WICHITA — With only two days left to spare, Congress has managed to pass its $1.1 trillion spending bill, including provisions under which, rather than facing the current cap of $32,400, big money donors would be able to give up to $777,600 each year to funds and committees run by the political parties or their campaign arms.
However, here in Wichita, in the House that the Koch Brothers built, Charles Koch exploded in wrath, telling a solitary reporter, “Hell’s bells, SR, when it comes to money in politics, the sky should be the limit.
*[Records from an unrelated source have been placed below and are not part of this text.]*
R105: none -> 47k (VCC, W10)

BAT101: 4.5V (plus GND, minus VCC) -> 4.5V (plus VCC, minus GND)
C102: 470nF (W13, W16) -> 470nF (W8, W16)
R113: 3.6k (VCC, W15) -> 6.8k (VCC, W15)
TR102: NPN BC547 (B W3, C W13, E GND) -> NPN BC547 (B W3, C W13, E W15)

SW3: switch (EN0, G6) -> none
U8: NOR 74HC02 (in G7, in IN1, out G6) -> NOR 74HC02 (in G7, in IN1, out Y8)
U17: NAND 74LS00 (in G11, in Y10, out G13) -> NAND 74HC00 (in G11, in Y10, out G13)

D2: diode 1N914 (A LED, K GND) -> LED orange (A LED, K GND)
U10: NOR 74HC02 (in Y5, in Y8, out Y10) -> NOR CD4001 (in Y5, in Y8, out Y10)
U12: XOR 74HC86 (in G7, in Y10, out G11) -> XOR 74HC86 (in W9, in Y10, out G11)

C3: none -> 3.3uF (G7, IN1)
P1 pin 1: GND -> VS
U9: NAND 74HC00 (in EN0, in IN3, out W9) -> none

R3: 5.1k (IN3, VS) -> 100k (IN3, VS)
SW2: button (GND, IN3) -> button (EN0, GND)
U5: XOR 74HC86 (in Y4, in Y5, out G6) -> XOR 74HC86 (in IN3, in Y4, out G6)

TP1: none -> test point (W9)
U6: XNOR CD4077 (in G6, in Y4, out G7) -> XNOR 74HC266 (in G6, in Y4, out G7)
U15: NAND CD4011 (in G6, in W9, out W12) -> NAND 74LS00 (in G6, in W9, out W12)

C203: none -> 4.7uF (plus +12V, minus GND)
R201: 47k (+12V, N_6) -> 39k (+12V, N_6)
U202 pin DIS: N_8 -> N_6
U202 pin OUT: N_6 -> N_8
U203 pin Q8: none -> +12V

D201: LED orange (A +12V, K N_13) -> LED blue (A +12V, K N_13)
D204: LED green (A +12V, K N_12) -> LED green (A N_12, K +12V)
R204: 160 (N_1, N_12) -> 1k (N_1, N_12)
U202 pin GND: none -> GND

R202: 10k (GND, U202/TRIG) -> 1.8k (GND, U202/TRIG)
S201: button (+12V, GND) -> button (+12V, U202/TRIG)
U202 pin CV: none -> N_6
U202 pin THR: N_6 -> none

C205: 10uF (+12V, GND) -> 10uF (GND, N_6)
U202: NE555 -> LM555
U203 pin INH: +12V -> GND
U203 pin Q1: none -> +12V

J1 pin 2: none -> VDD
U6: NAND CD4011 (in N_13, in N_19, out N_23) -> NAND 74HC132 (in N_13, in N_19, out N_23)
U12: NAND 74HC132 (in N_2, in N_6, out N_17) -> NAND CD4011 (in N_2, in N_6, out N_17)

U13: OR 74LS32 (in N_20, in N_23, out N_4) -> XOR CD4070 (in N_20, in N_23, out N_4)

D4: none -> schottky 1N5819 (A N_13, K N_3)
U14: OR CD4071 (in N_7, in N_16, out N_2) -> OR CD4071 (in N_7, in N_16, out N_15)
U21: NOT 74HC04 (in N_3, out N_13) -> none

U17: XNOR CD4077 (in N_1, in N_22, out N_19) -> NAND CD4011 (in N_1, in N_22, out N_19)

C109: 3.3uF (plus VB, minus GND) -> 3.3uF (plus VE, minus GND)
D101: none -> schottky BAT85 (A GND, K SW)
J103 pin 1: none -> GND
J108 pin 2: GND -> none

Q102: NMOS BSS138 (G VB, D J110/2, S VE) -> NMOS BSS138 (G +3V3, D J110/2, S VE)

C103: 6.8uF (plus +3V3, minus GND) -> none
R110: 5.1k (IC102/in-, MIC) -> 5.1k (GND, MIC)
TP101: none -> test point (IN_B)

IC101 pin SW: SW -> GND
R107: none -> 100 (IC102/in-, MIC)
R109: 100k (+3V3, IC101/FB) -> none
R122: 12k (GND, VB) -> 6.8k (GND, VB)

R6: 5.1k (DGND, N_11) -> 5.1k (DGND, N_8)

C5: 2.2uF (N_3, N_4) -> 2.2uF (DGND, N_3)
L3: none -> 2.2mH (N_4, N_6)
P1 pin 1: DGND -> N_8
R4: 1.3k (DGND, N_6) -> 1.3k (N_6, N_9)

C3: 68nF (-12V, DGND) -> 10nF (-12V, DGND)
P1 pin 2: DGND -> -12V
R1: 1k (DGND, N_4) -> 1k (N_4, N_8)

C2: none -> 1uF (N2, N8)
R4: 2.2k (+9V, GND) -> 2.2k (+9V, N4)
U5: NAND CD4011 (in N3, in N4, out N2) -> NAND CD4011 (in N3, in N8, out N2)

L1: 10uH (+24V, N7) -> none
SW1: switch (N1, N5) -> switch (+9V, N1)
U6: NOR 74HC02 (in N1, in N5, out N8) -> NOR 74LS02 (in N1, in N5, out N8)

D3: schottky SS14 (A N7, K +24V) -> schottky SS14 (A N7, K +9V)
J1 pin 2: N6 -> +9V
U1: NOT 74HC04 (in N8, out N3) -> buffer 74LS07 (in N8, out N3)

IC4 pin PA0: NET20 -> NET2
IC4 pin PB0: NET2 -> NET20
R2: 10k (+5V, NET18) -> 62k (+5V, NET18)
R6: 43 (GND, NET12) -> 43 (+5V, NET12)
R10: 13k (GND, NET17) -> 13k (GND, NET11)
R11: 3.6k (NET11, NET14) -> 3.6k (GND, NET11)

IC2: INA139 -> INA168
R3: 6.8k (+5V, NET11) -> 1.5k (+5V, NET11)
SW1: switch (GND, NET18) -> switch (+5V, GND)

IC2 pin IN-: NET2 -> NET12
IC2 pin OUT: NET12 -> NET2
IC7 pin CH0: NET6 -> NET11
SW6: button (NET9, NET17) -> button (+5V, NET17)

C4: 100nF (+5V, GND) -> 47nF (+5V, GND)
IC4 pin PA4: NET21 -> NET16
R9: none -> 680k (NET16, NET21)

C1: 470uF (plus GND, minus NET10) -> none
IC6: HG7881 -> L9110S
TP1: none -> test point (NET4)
I absolutely cannot tolerate any limits at all on how much of my billions I can give to my friends in the Tea Party.”
“Why,” Koch continued, “If it had been legal for me to spend my fortune on Michele Bachmann’s campaign for president in 2012, she’d be our president right now.”
To make matters worse, Steve Parke, our associate solitary reporter in Kansas, came racing in and gave the solitary reporter a note saying that a Republican senator, who wishes to remain anonymous for the moment, has promised to attach a rider to the legislation, requiring a tenfold increase in the CIA’s budget so it can continue torturing the bad guys.
But Fred Wertheimer, the founder of the non-partisan group Democracy 21, which tilts at windmills as it campaigns to eliminate the satanic influence of money in politics, was nonplussed. “I’ll just get my wife, Linda Wertheimer, to expose this stuff on NPR, and then everything will be all right.”